A outra metade da conquista


Tenho 21 anos. Agora sou considerado um adulto pela sociedade e pelas leis do meu país. Estudo em uma das melhores universidades e o meu curso é um dos mais renomados da área. Hoje, fui aprovado em primeiro lugar em um processo seletivo do meu curso. Além disso, sou estagiário desde o meu primeiro período da universidade e o projeto de iniciação cientifica que desenvolvi junto ao meu orientador foi aprovado há poucos dias.

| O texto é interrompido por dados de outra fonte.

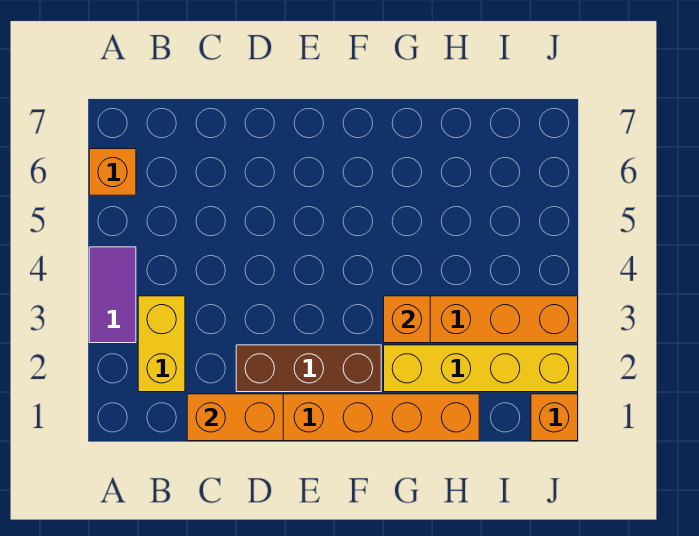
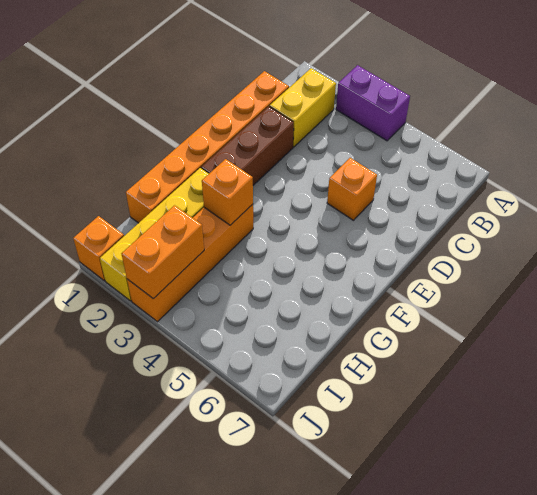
purple tile A3:A4 level 1 -> purple brick A3:A4 level 1
orange brick A6 level 1 -> orange brick D5 level 1
yellow brick B2:B3 level 1 -> yellow brick B2:C2 level 1
orange brick C1:D1 level 2 -> orange brick I3:J3 level 2

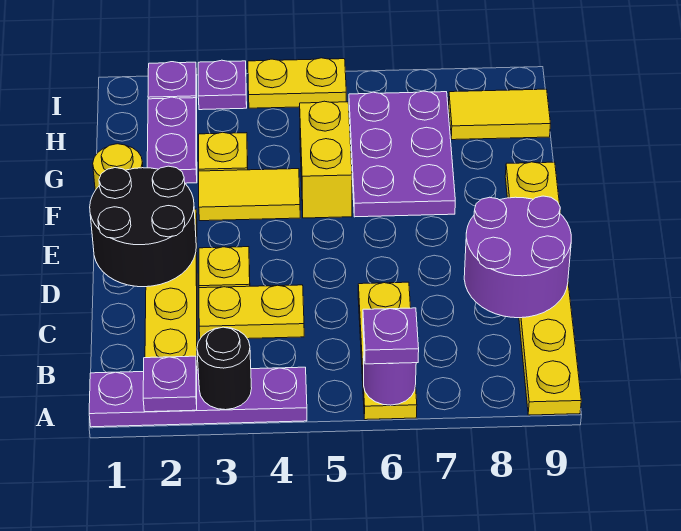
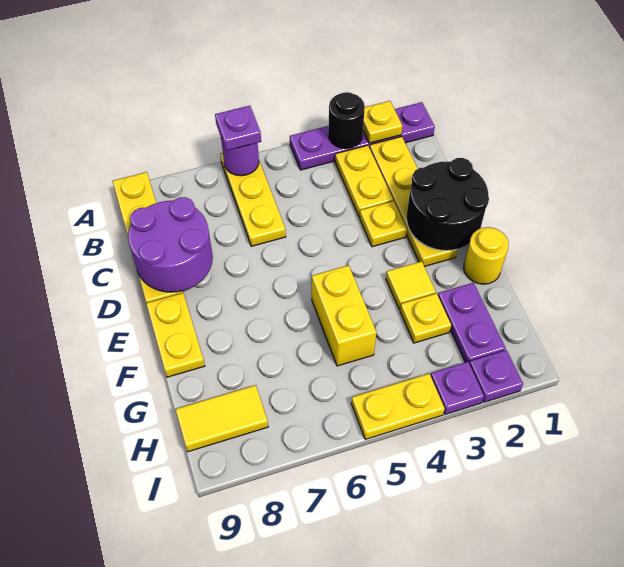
purple plate A2 level 2 -> yellow plate A2 level 2
yellow plate C3:C4 level 1 -> yellow plate B3:C3 level 1
yellow tile F3:F4 level 1 -> yellow tile F3 level 1
purple plate F6:H7 level 1 -> none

Em pouco mais de um ano da minha vida acadêmica fiz tudo o que pude para conseguir ver sentindo em minhas escolhas. Tento me destacar, mesmo tendo em mente que alguns de meus colegas tiveram uma formação melhor que a que eu tive. Não compito como meus colegas, sei que o mundo é muito maior do que as 30 e poucas pessoas da minha sala. Este mini mundo só faz criar distância entre as verdades do mundo capitalista para vivermos uma utopia. Que bom que é assim!!

Eu sei que isso pode parecer coisa boba, para você que já passou por isso ou que acha que dramatizo demais. Talvez você tenha razão! Mas eu não me importo com tuas razões quando elas não são abertas as gentilezas de perceber o outro. E, sabendo de tudo isso, não posso afirmar que estou feliz.

Me disseram, certa vez, que quando alcançamos um sonho é necessário criar outro, e assim por diante. A única coisa que não me disseram é que existem sonhos impossíveis, como conquistar o amor de um pai. É como o tic tac do relógio que só se faz ser ouvido quando se mais precisa do silêncio. Ele está lá para te lembrar que a vida se dilui em momentos voláteis, que fazem questão de grifar a rejeição através das coisas do cotidiano.

Tenho 21 anos. Agora sou considerado um adulto pela sociedade e pelas leis do meu país. E estou longe de ser um cara perfeito. Sim! Eu sou vítima pela falta de discernimento do meu pai, mas estou longe de ser vítima da vida! Quem comanda o leme da minha vida sou eu! E hoje eu me sinto incompleto, pois as minhas conquistas me engrandecem pela metade (a outra parte se perde tentando abraçar o meu pai). Talvez ele nunca reconheça ou se orgulhe de mim. Talvez ele nunca me entenda ou me culpe pelas coisas ruins que já lhe aconteceu.

Tenho 21 anos... Sou adulto? O que sei é que sou órfão de pai vivo. Tentando construir amor próprio após ser rejeitado e humilhado. Tentando não ser metade de mim mesmo.